Database Design for Data Engineers
This course will teach you the concepts and best practices for database design spanning relational, non-relational, graph, doc, key-value, and semi-relational, and the architectures, formats, and real-world considerations of each approach.
What you'll learn
We live in the era of data. As a data engineer, you are expected to gather data from any number of sources and store it where it can be reliably, consistently, and easily accessed by a wide variety of end users. Database design is too important of a discipline to be anything other than deliberate.
In this course, Database Design for Data Engineers, you’ll gain the ability to objectively assess the data you have as well as the requirements and outcomes needed, and properly develop your database design approach to run efficiently, reliably, and securely.
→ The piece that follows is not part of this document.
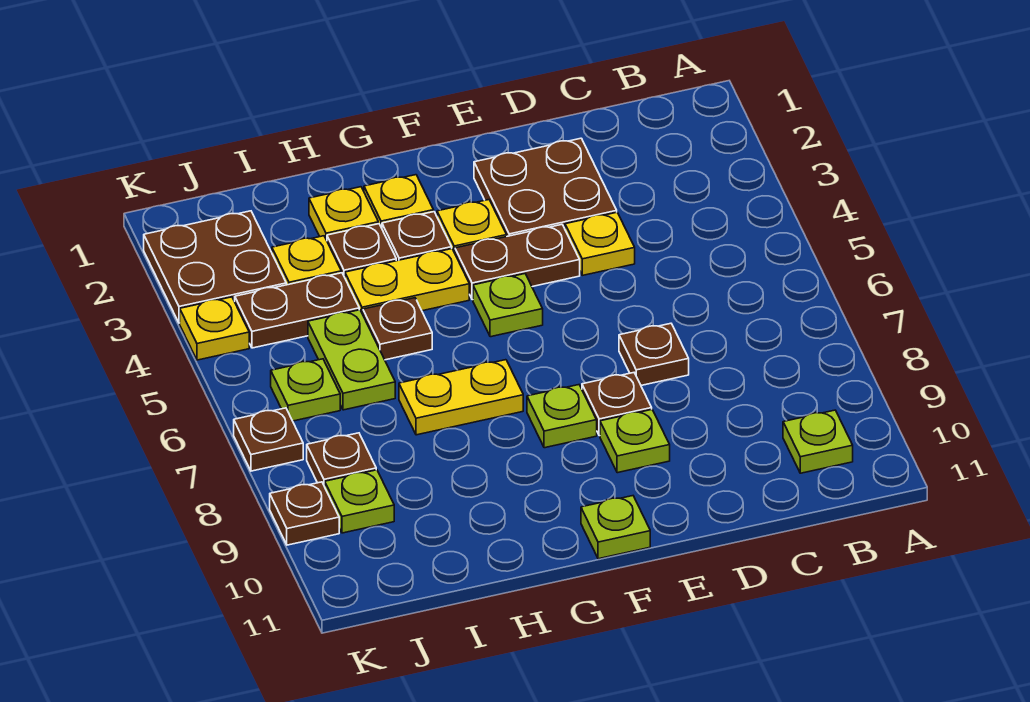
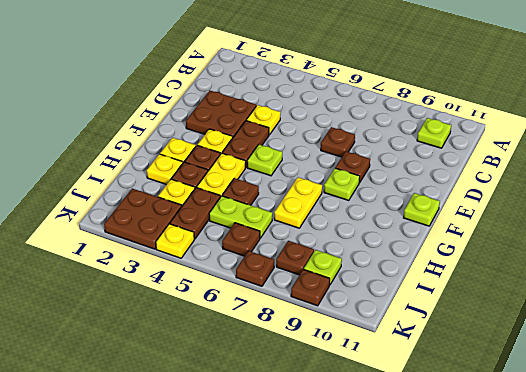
lime plate E9 level 1 -> none
lime plate J6 level 1 -> brown plate J6 level 1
First, you’ll explore relational data and ACID concepts, the key benefits and properties that define each relational approach, and the limitations and restrictions of each design approach.
Next, you’ll discover the variety of non-relational approaches to data storage, how new capabilities blur the lines that used to define what a non-relational database could do, tradeoffs of the CAP theorem, and other important concepts for making design decisions such as schema flexibility and scalability.
Finally, you’ll learn how to implement your design with confidence, and gain further confidence in securing your databases while addressing data integrity, data consistency, and the overall quality of your database.
When you’re finished with this course, you will have the skills and knowledge of essential database design concepts to confidently assess your data and make design decisions that will scale, perform, and reliably meet the needs of your organization.